During the breach, Nikulin stole at least 117 million records belonging to customers. This database that got affected included passwords, usernames, emails, other sensitive data. Later on, this information was used to send spear-phishing[3] emails to workers of other companies. The final sentencing is scheduled for September of this year.

LinkedIn breach helping to hack Dropbox and Formspring

Nikulin managed to use these emails, usernames, and passwords stolen from the LinkedIn database to send emails to people working at Dropbox, for example. When the employee account got breached and the hacker invited himself to the particular Dropbox folder, the database holding company information was accessed.

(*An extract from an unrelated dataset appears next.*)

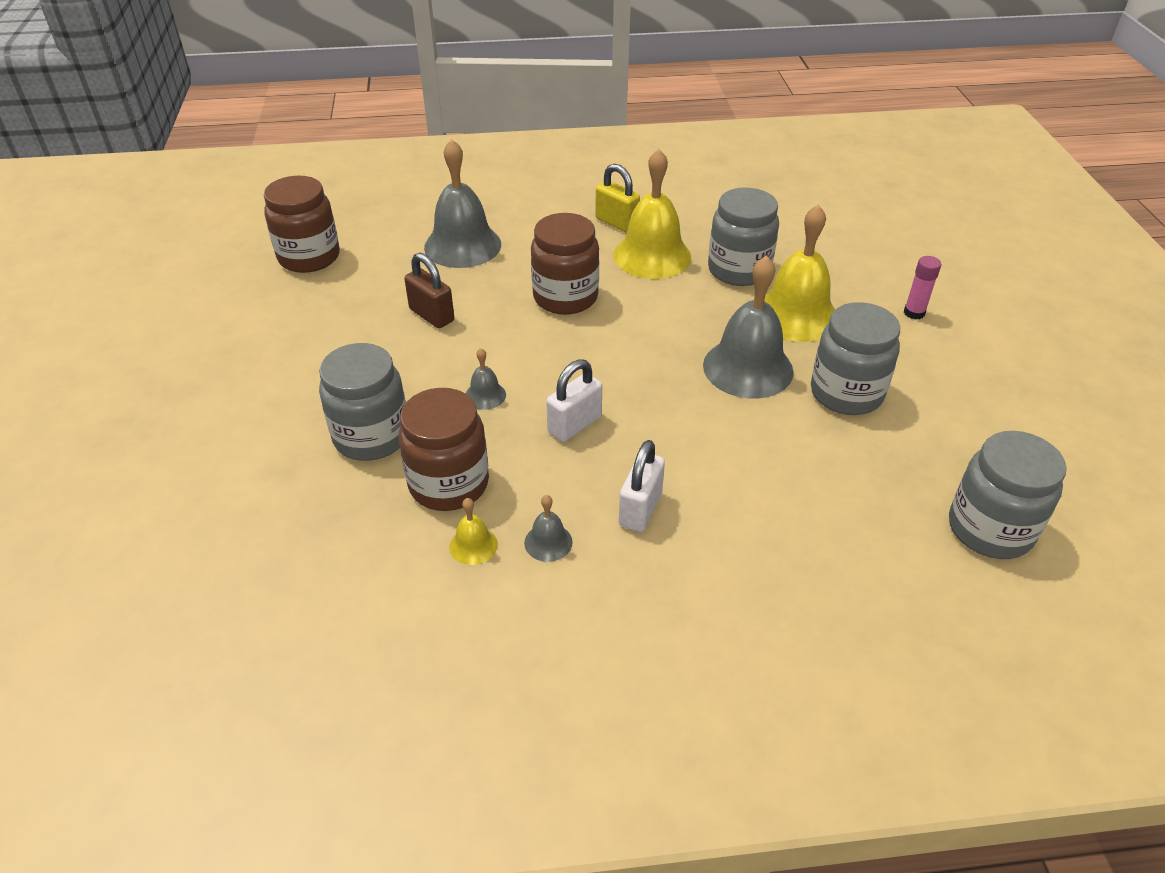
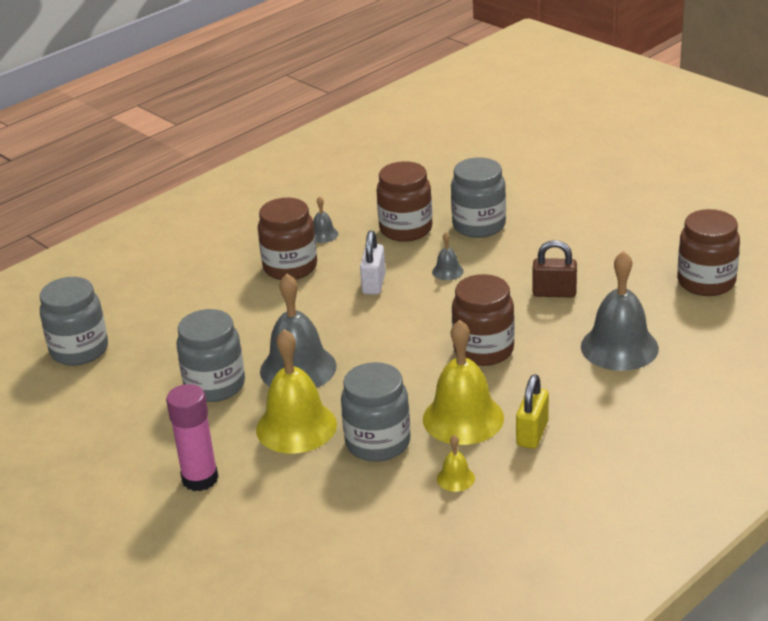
camera: 145 degrees right, 10 degrees down
(473, 545) = (359, 217): yellow bell -> yellow bell (455, 478)
(616, 223) = (532, 433): yellow padlock -> yellow padlock turned 75 degrees counterclockwise
(640, 509) = (290, 267): white padlock -> brown jar
(914, 313) = (200, 479): pink glue stick -> pink glue stick, size x1.74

The hacker accessed the network between May 14 to July 25, 2012. During this time Nikulin accessed and possibly stole data of 68 million Dropbox users that included hashed passwords, email addresses, usernames, other details revealed on their accounts.[4]

The hacker was also able to use the same spear-phishing technique to get to the account of the Formspring engineer. After this hack, during June 13 and June 29, 2012, Nikulin managed to gain access to the internal database of the company. The database included data of at least 30 million users.

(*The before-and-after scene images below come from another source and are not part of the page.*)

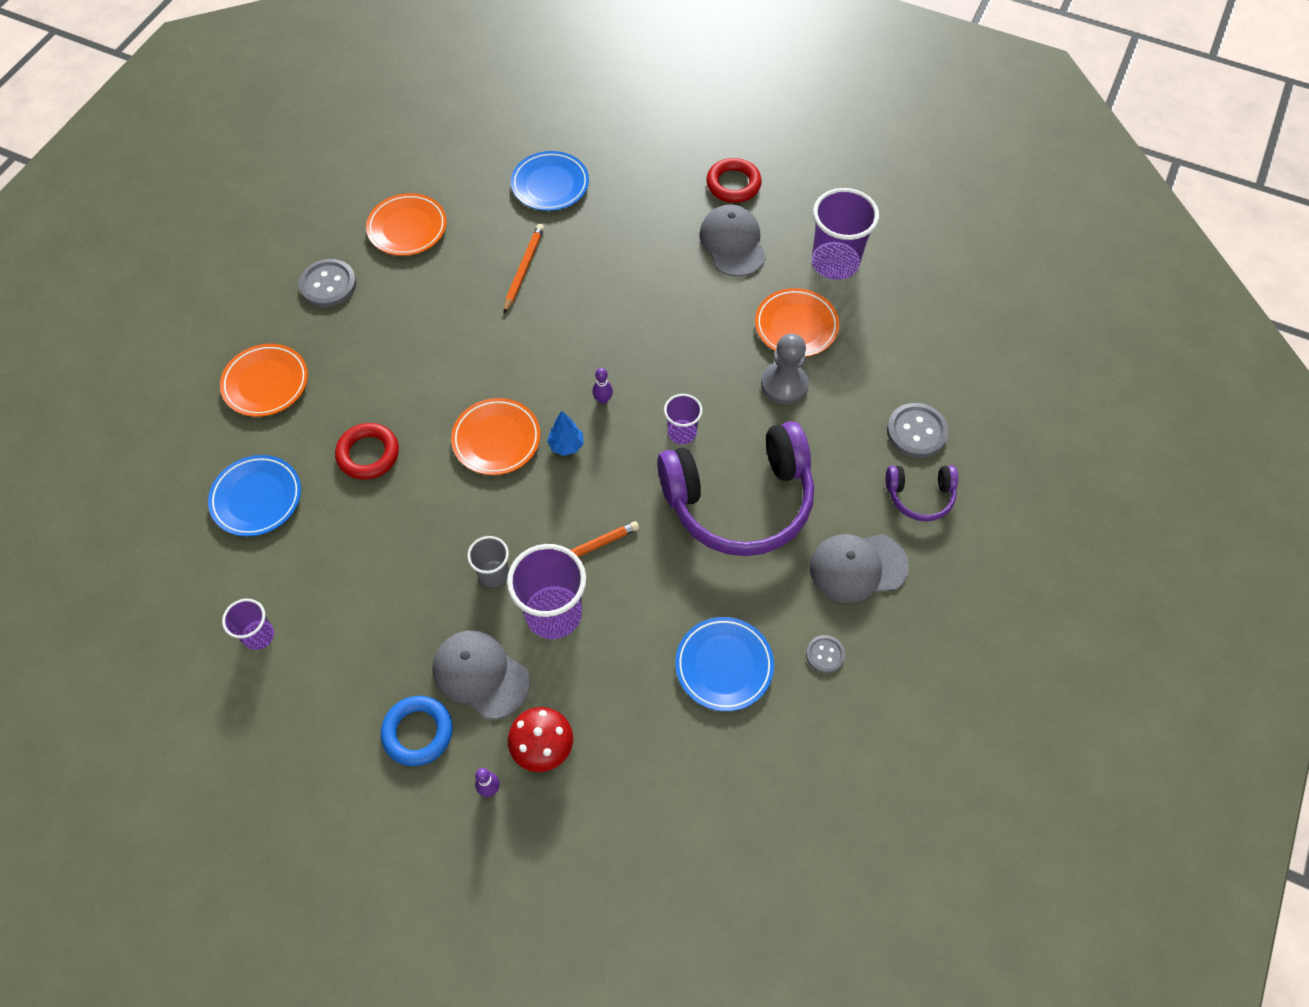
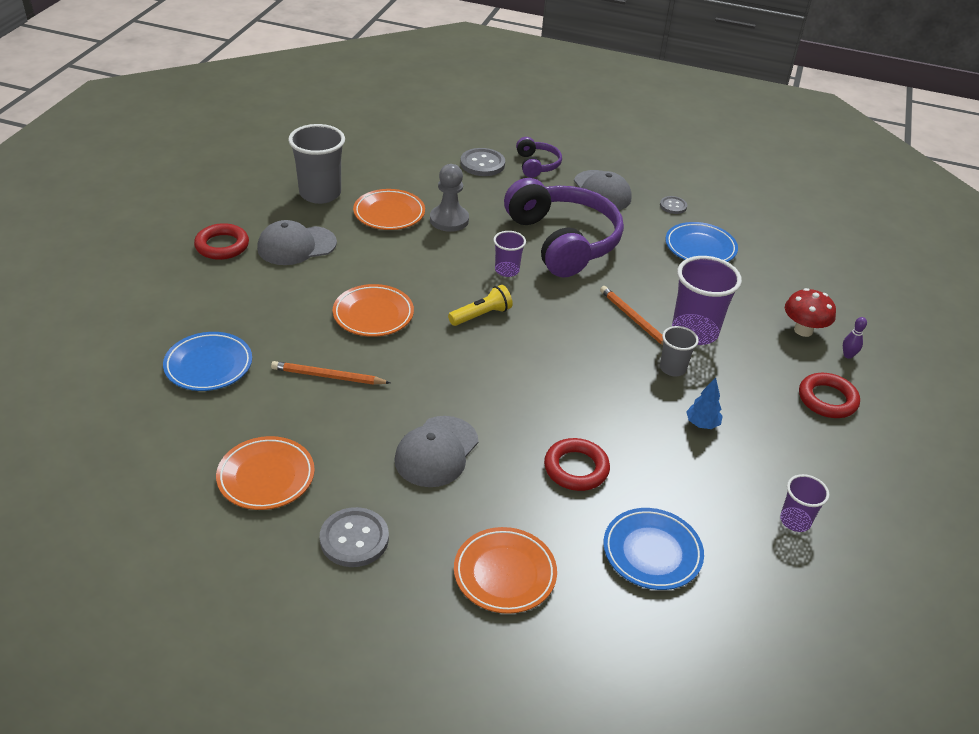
camera: 100 degrees left, 20 degrees down
(418, 732) = (827, 399): blue ring -> red ring
(480, 674) = (763, 368): grey cap -> grey cap (436, 452)
(496, 439) = (538, 378): orange plate -> orange plate (373, 314)
(566, 445) = (534, 334): blue tree -> blue tree (702, 424)
(603, 400) = (481, 315): purple bowling pin -> yellow flashlight
(835, 263) = (320, 194): purple cup -> grey cup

This information was sold on underground internet forums to other criminals and hackers. Data was placed online in 2015 and 2016, so data traders could distribute these details on public online forums, e-commerce stores.

The investigation led to Nikulin due to his lavish lifestyle

The investigation on the Yevgeniy Nikulin started in California when all the three mentioned companies filed complaints in 2015. A year later, on his October vacation with a girlfriend, Nikulin was arrested in Prague.[5] Yevgeniy Nikulin raised attention to his activities with the extravagant type of living because he highlighted his finances by showing off luxury cars, watches, traveling around Europe.

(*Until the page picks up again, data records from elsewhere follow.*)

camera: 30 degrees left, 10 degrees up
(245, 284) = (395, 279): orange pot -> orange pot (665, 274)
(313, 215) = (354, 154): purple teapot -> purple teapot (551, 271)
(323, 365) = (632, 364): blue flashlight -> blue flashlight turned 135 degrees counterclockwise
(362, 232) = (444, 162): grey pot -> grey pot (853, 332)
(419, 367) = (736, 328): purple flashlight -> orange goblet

The hacker admitted to having a Lamborghini Huracan, a Bentley, a Continental GT, and a Mercedes-Benz G-Class in various interviews. He was fighting the extradition in the Check Republic but eventually sent to the US, in Summer 2017. There he finally faced the judge, even though the trial started in 2020. 

During the wait for the trail, Nikulin refused to reach the plea deal, changed lawyers, was moved from jail to jail, and examined by various specialists, including psychologists. This was the result of court concerns about his mental health after his refusal to appear in front of the court and talk with councils.

He was determined to be capable of facing the court. The trial was pushed a few months back due to a pandemic situation and delayed twice. During the trial, Yevgeniy Nikulin pled not guilty and continued to claim that he was a part of conspiracy instead. Nevertheless, US prosecutors proved hackers’ responsibilities, and despite some critique from the judge, the jury found Nikulin guilty after a few hours.[6]